In 1508–09 Schäufelein worked as a journeyman in Tyrol, painting numerous altarpieces. After 1510 he returned to Augsburg, collaborating with Hans Burgkmair and other artists on major print commissions for Emperor Maximilian I, including woodcuts for the Weisskunig and the Theuerdank. In 1515 he was appointed city painter (Stadtmaler) in Nördlingen, a position he held for the rest of his life. His oeuvre comprises over 50 altarpieces and panel paintings, more than 1,200 woodcuts, and over 80 drawings. His artist's mark was a small shovel (Schaufel), a visual pun on his name.

He is a graceful narrator, and his types, though rarely accurately drawn, are attractive, but he lacks power and depth. Characteristic early paintings are the altarpiece at Ober Sankt Veit near Vienna (1502), "Scenes from the Life of Christ" (Dresden Gallery), and "St. Jerome" (Germanisches Nationalmuseum, Nuremberg).

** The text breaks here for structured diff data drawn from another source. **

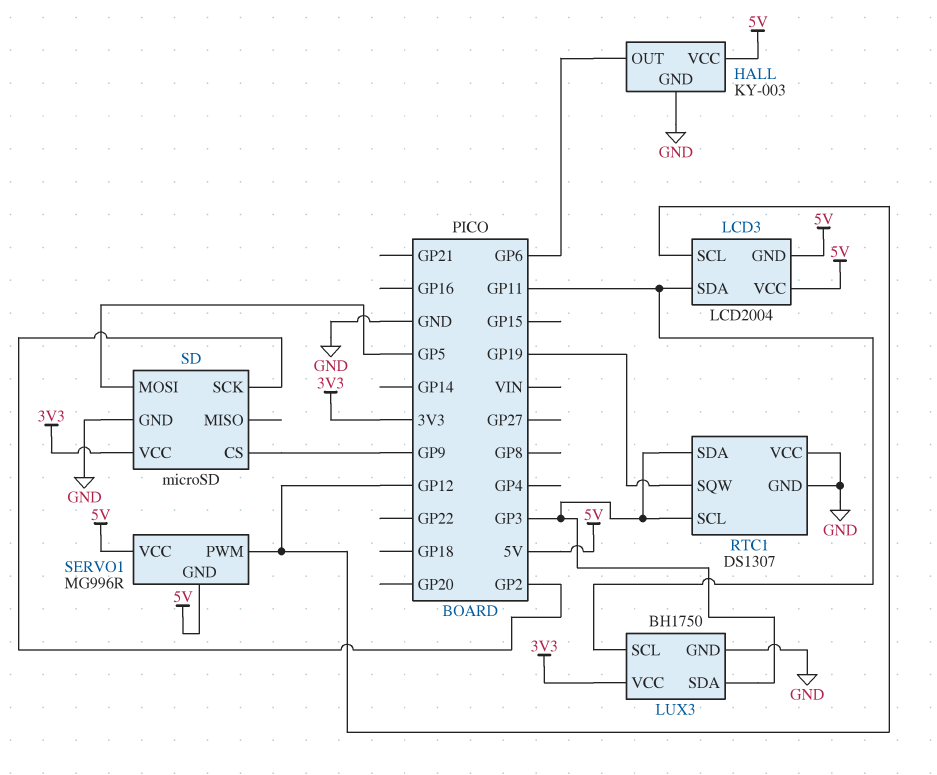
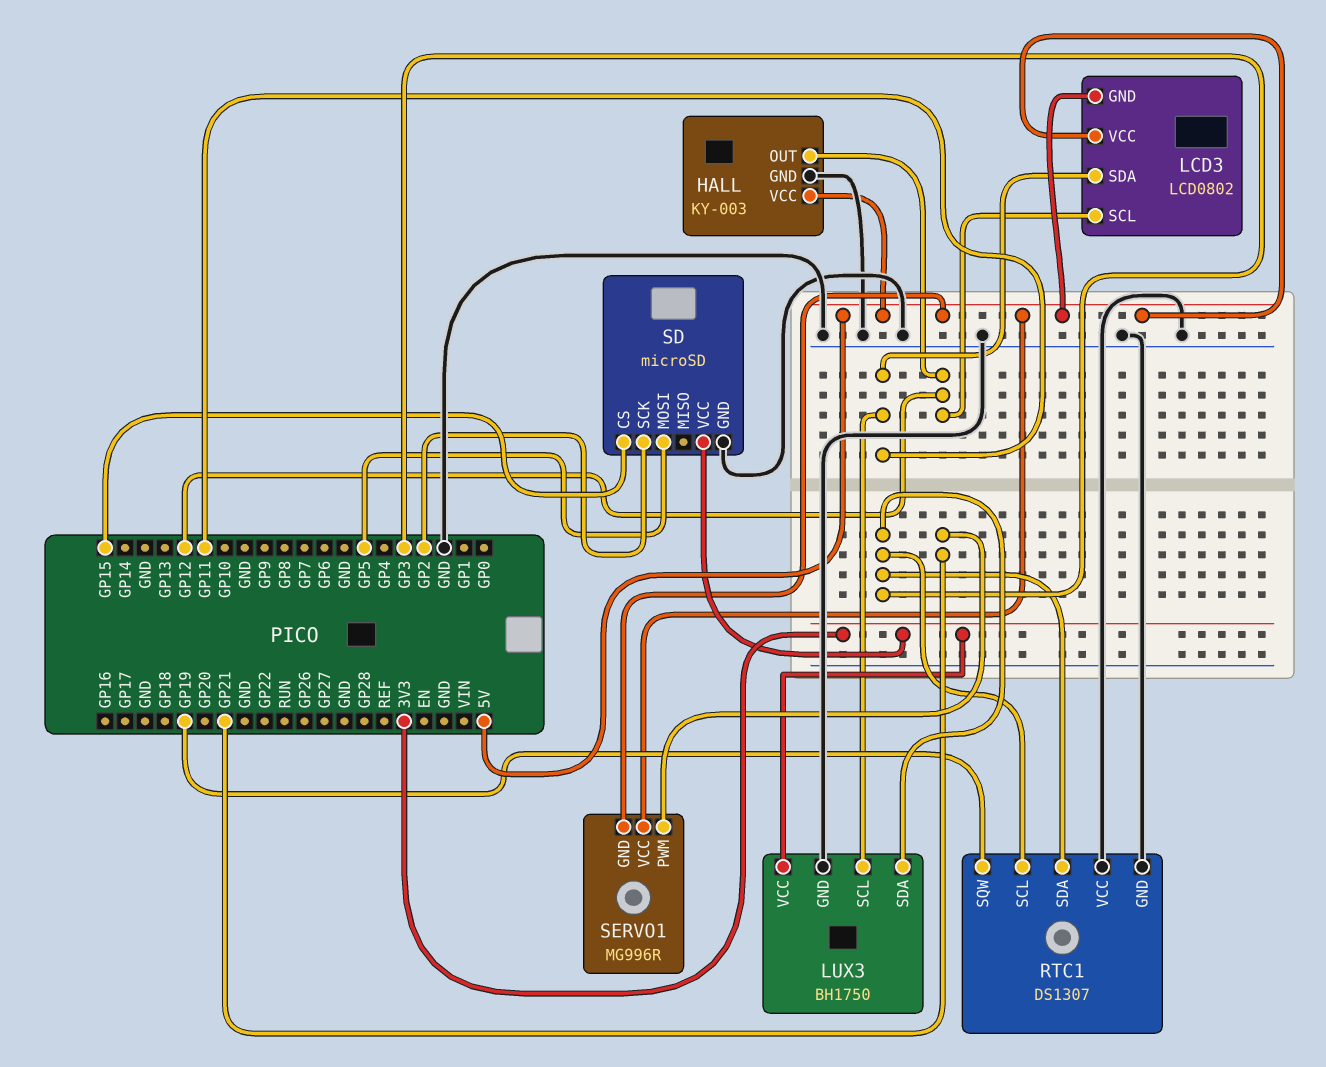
HALL pin OUT: GP6 -> GP12
LCD3: LCD2004 -> LCD0802
SD pin CS: GP9 -> GP15
SERVO1 pin PWM: GP12 -> GP21

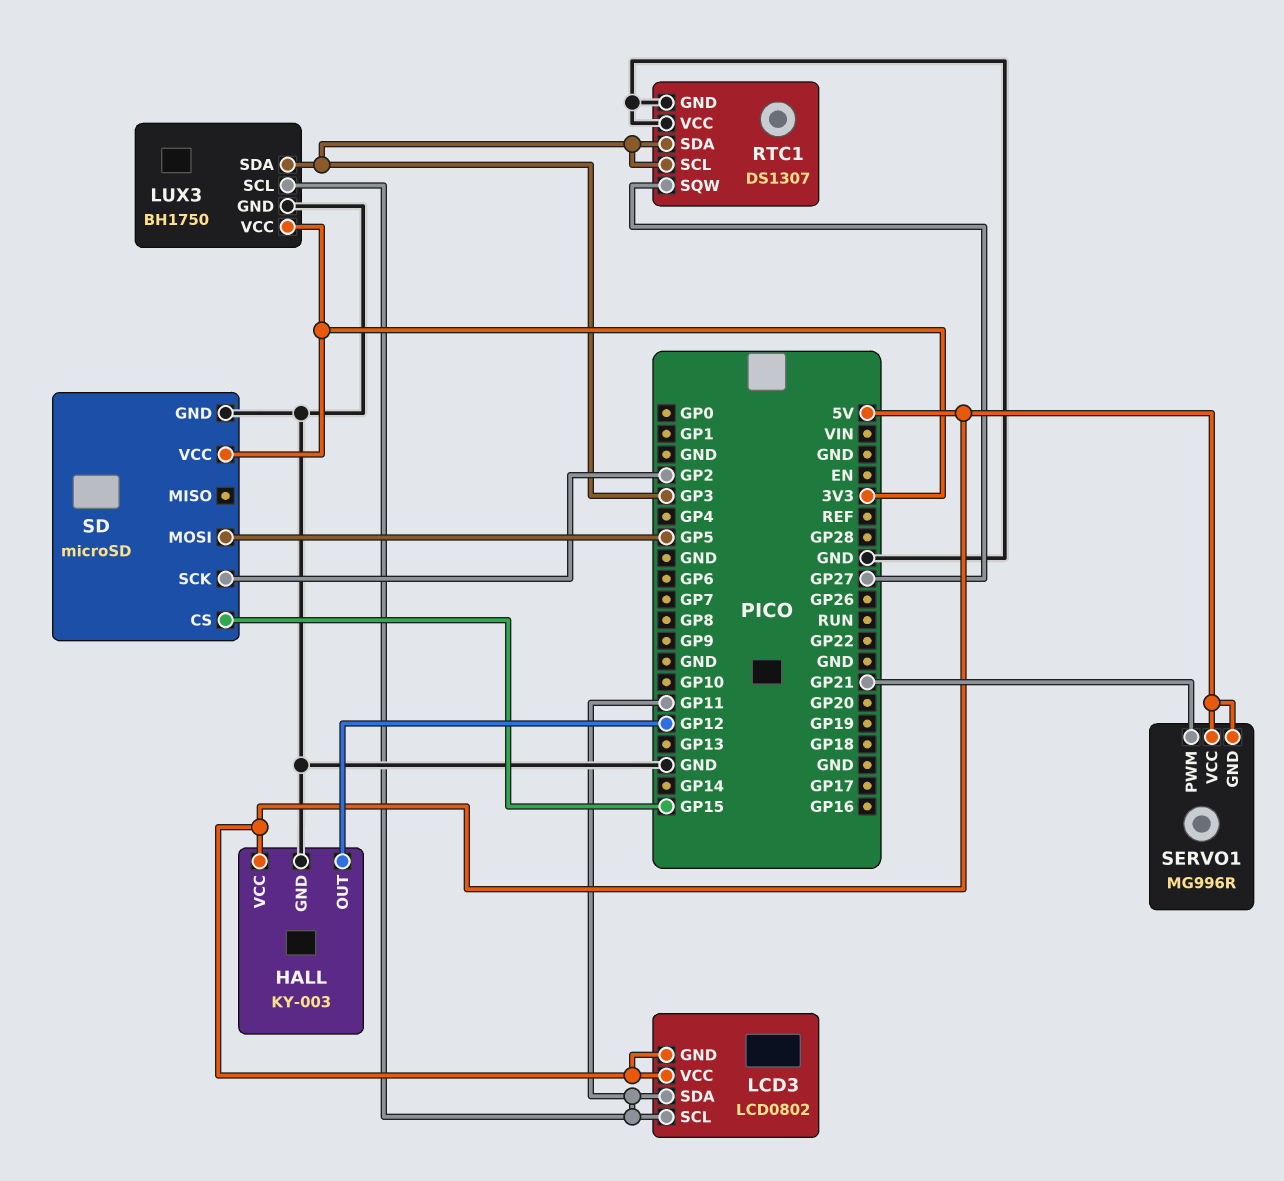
LCD3 pin SCL: GP12 -> GP11
RTC1 pin SQW: GP19 -> GP27

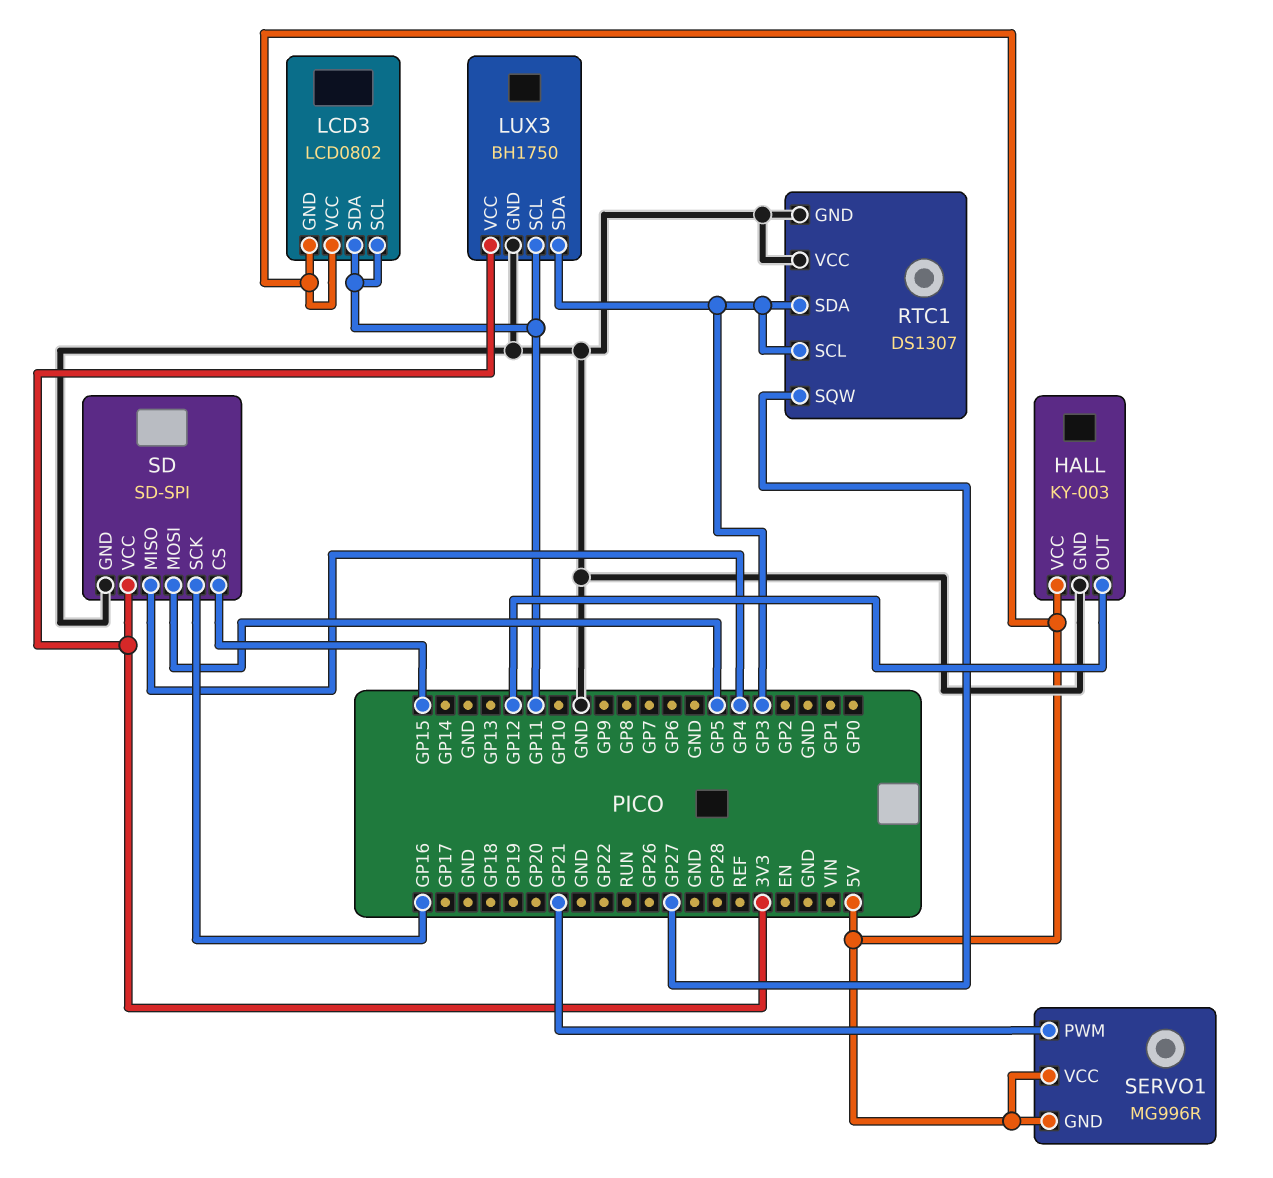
SD: microSD -> SD-SPI
SD pin MISO: none -> GP4
SD pin SCK: GP2 -> GP16

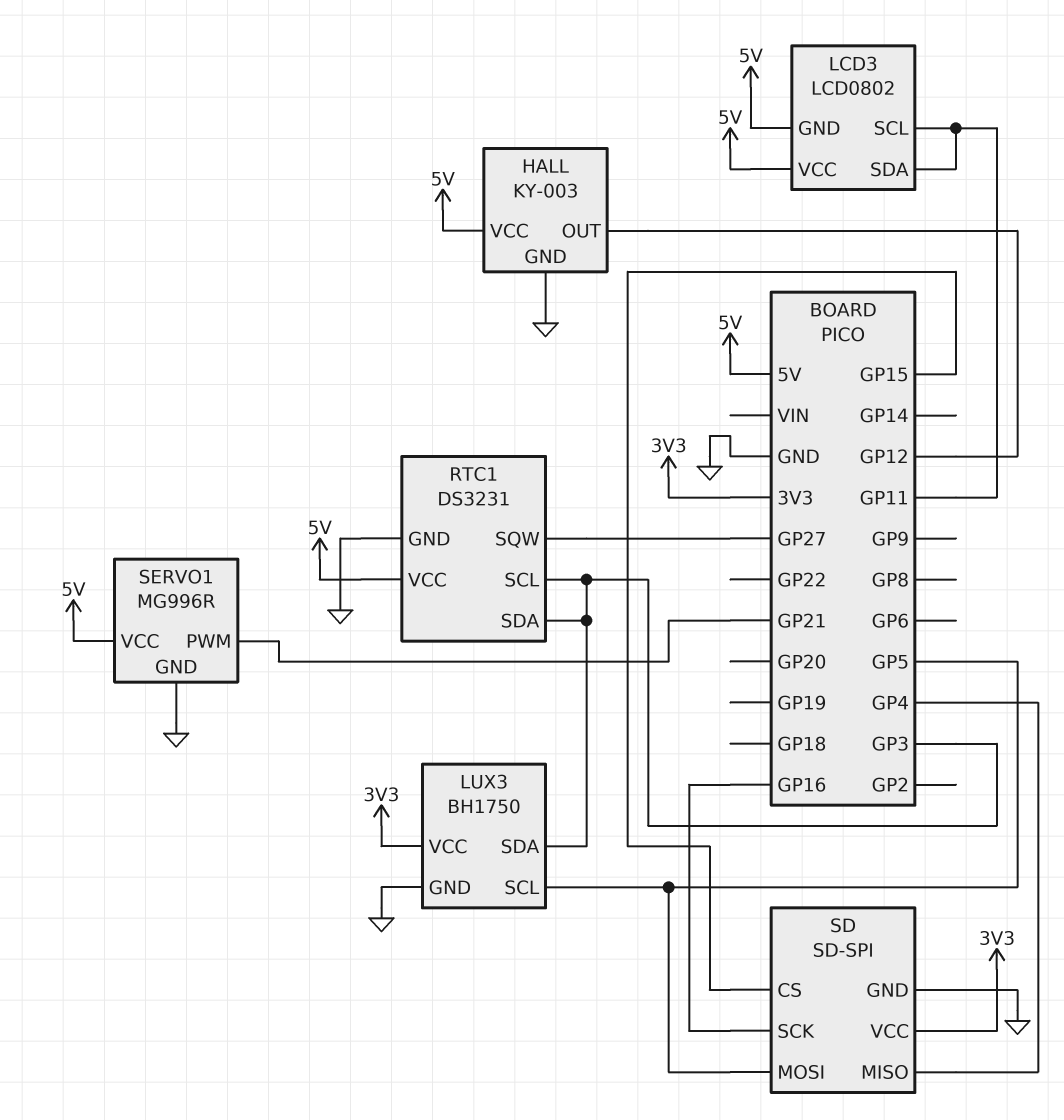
LUX3 pin SCL: GP11 -> GP5
RTC1: DS1307 -> DS3231
RTC1 pin VCC: GND -> 5V
SERVO1 pin GND: 5V -> GND

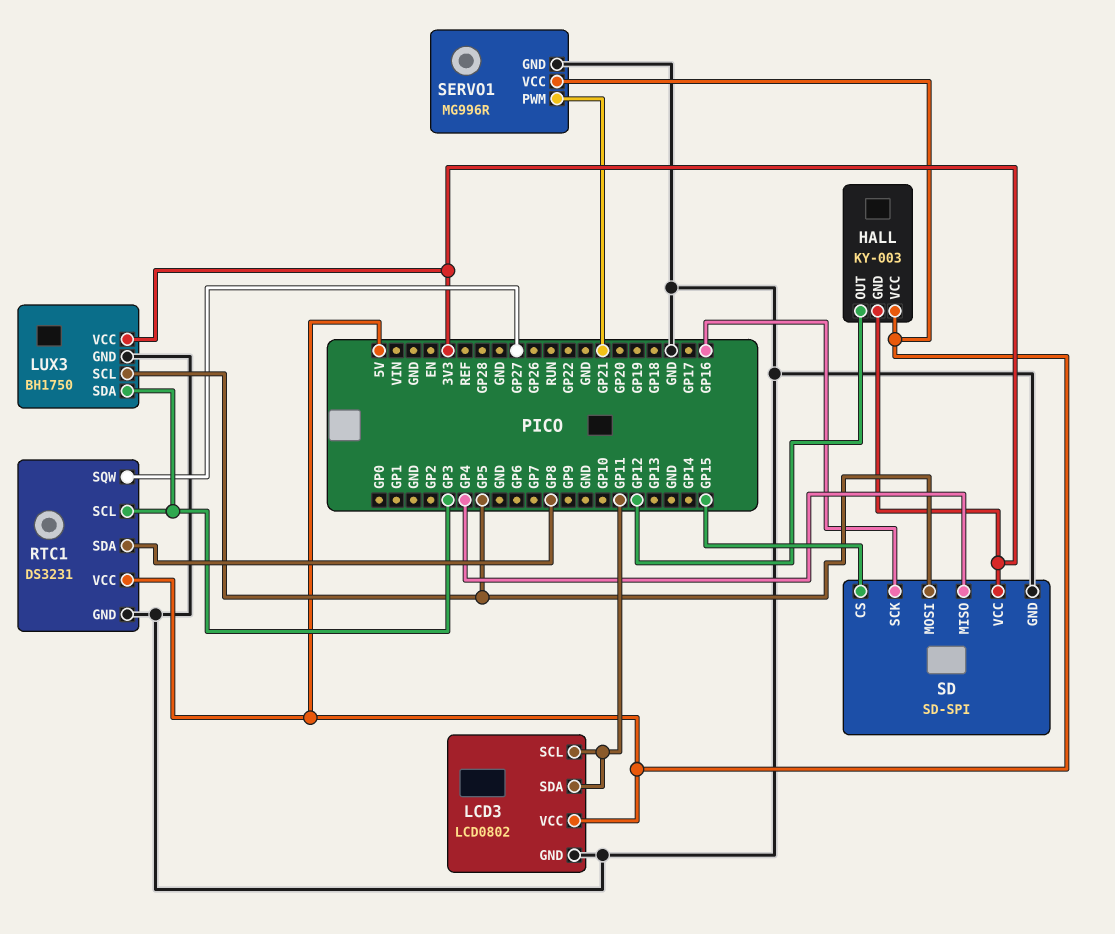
HALL pin GND: GND -> 3V3
LCD3 pin GND: 5V -> GND
RTC1 pin SDA: GP3 -> GP8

To his Nordlingen period belong his masterpiece, the so-called "Ziegler Altar" for St. George's Church (1521), part of which is still in the church, part in the museum; "Scenes from the Story of Judith," in the town hall; and the illuminated Psalter for Count von Ottingen, now in the Berlin print room. His most important woodcuts are those for the Theuerdank of Emperor Maximilian.

Schäufelein created a playing card deck about 1535, which is regarded as a highlight in German 16th century playing card production.